1. Prepare the codebase
   - Improve architecture
   - Create deep modules
   - Define seams and adapters
   - Add tests around boundaries

2. Establish shared language
   - Create or update context.md
   - Use grill-with-docs
   - Add ADRs for hard-to-reverse decisions

3. Start from an idea
   - Describe the goal
   - Explain why it matters
   - Identify uncertainty

4. Research when needed
   - Cache temporary research in research.md
   - Avoid stale permanent research

5. Prototype when taste or uncertainty matters
   - UI prototypes
   - Logic prototypes
   - API experiments

6. Write the PRD
   - Problem
   - Goal
   - User stories
   - Implementation decisions
   - Testing decisions
   - Acceptance criteria

7. Break into vertical issues
   - Avoid horizontal layers
   - Create tracer-bullet tasks
   - Add blocking relationships
   - Reference the parent PRD

8. Triage the backlog
   - Label category and state
   - Mark only clear tasks as ready for agent
   - Document out-of-scope decisions

9. Execute with agents
   - Use sandboxes
   - Use worktrees
   - Use one agent per unblocked task when useful
   - Protect main

10. Use TDD
   - One failing test
   - Minimal implementation
   - Refactor
   - Repeat

11. Add feedback loops
   - Tests
   - Type checks
   - Lint
   - Builds
   - Browser screenshots for frontend

12. Review in fresh context
   - Spec review
   - Standards review

13. Human QA
   - Walk through the completed work
   - Create new issues
   - Repeat the loop

Practical “minimum viable” version

If someone is not ready for the full multi-agent workflow, the simplest version is:

1. Use grill-with-docs to clarify the feature.
2. Write a PRD.
3. Break the PRD into 3–6 vertical issues.
4. Pick one issue.
5. Ask the agent to use red-green-refactor.
6. Run tests and type checks.
7. Review the diff.
8. QA manually.
9. Create follow-up issues.

This gives most of the benefit without needing a full Sandcastle-style AFK factory.

Advanced version: AI software factory

The advanced version combines everything:

Architecture-ready codebase
+
context.md and ADRs
+
PRDs
+
GitHub issues
+
triage labels
+
Sandcastle or equivalent sandbox orchestration
+
Git worktrees
+
TDD prompts
+
review agents
+
human QA

At that point, the human does the “day shift”: thinking, deciding, grilling, documenting, prioritizing, and reviewing.
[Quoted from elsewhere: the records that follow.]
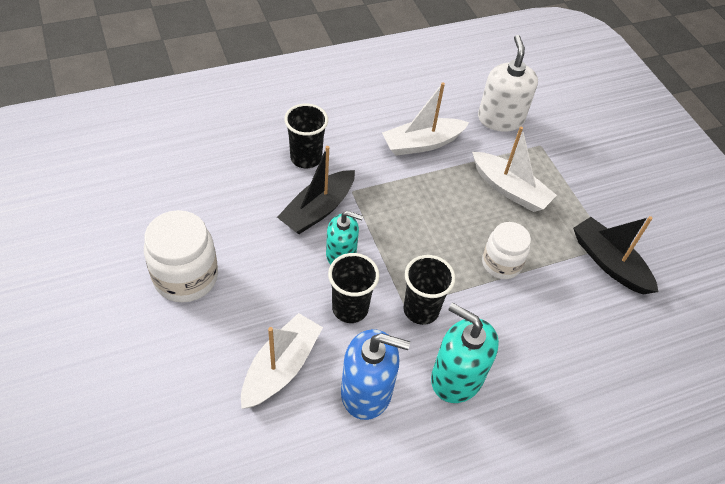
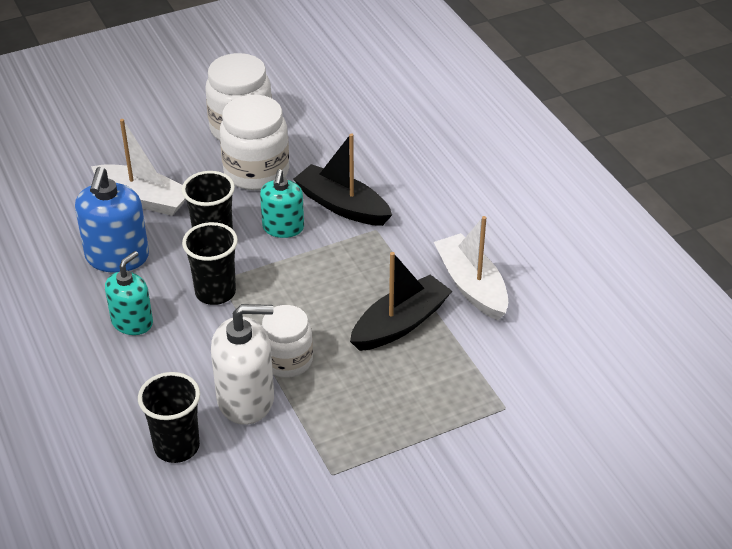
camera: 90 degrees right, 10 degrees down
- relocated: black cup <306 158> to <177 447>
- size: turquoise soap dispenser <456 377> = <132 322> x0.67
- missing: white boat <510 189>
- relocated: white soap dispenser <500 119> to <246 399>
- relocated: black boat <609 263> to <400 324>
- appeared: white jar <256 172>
The agents do the “night shift”: implementing, testing, reviewing, and reporting. This “human day shift / AI night shift” idea appears as the final shape of the workflow.

Final takeaway

The combined message of the files is:

Do not use AI to avoid engineering.
Use engineering to make AI useful.

Good AI-driven development is not about the perfect prompt. It is about creating a system where agents can succeed:

Clear language
Clear architecture
Clear tasks
Clear tests
Clear feedback
Clear review
Clear human ownership

When those pieces are in place, AI agents can become genuinely powerful collaborators. When they are missing, AI simply accelerates entropy and produces code that is faster to write but harder to maintain.